Bone is exquisitely sensitive to dynamic strain magnitudes and distributions. Strain changes stimulate bone remodeling that returns strain to previous, site-specific levels. Despite the current ability to accurately measure bone strains, the exercise-related strains in mature bone and the exercise-induced skeletal remodeling have not been well studied, and thus the current study described exercise-related remodeling of mature bone in terms of in vivo strains and mechanical and geometrical properties.
Remodeling was evaluated in the tarsometatarsus (scTMT) of the three groups of adult roosters: basal, control, and exercise. Strains were recorded from three birds/group, while mechanical and geometrical data were collected from all birds. Basal birds provided baseline scTMT characteristics. Control animals were allowed ad libitum activity in caged runs, while exercise birds ran 1 h/d, 5 d/wk for 9 wk at 70-75% predicted maximum aerobic capacity. Control and exercise birds were killed after 9 wk. Strains were recorded during treadmill walking from miniature rosette strain gauges implanted on anterior, medial, and lateral scTMT cortices.
Bone mechanical properties measured by loading scTMT to failure in 3-point bending included loads at the proportional limit, maximum, and failure; flexural rigidity; tensile stress at the proportional limit; and elastic modulus. Cortical morphometry was digitized from photographic slides of a 1-mm thick middiaphysial cross section of each bone. Morphological data included total and cortical cross-section; endosteal and periosteal diameters; regional cortical thicknesses; second moment of area about bending and nonbending axes; and centroid location.

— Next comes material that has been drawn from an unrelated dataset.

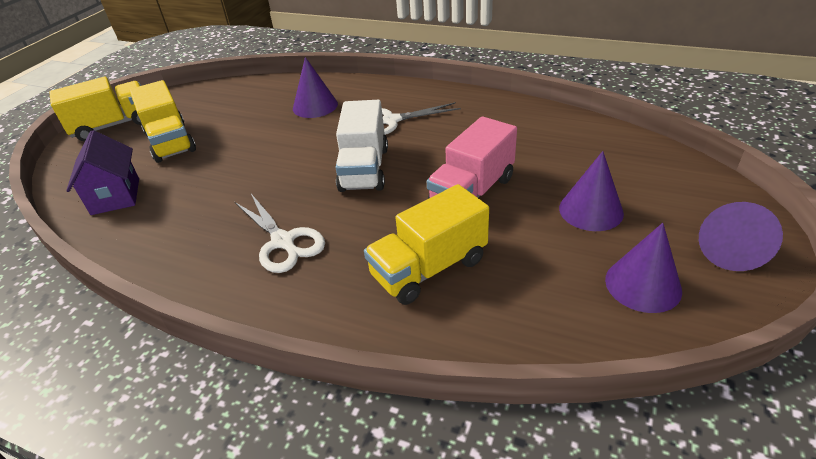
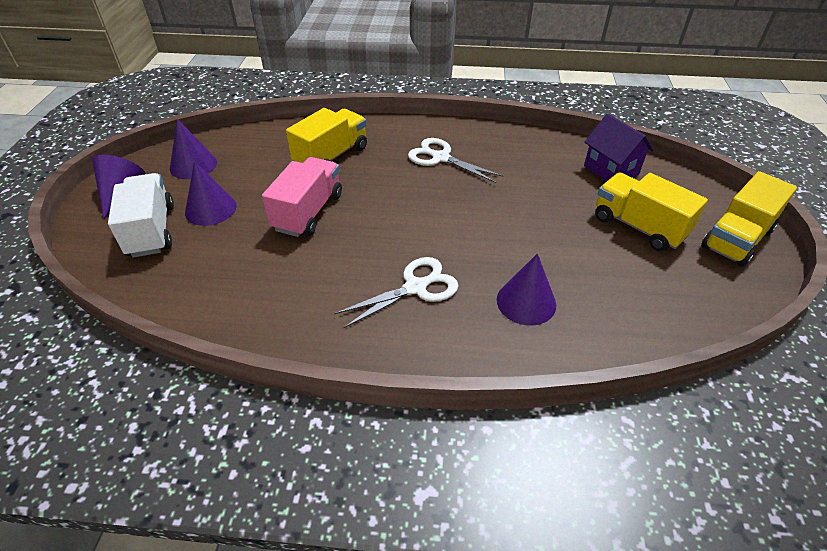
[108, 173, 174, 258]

Exercise scTMT had less cortical area than controls, but exercise maximum load exceeded control by 6% and basal by 12%. Control and exercise flexural rigidity exceeded basal by 16%. Transverse strains did not differ among groups, but exercise axial and shear strains significantly exceeded control and basal on most cortices. Control anterior axial strain was two times greater than basal.
The results uniquely described mature bone remodeling, suggesting that the structural properties optimized by exercise-induced remodeling differ from those optimized by age-related remodeling. Furthermore, findings support strain's osteoregulatory role but refute previous hypotheses that strain does not change with exercise.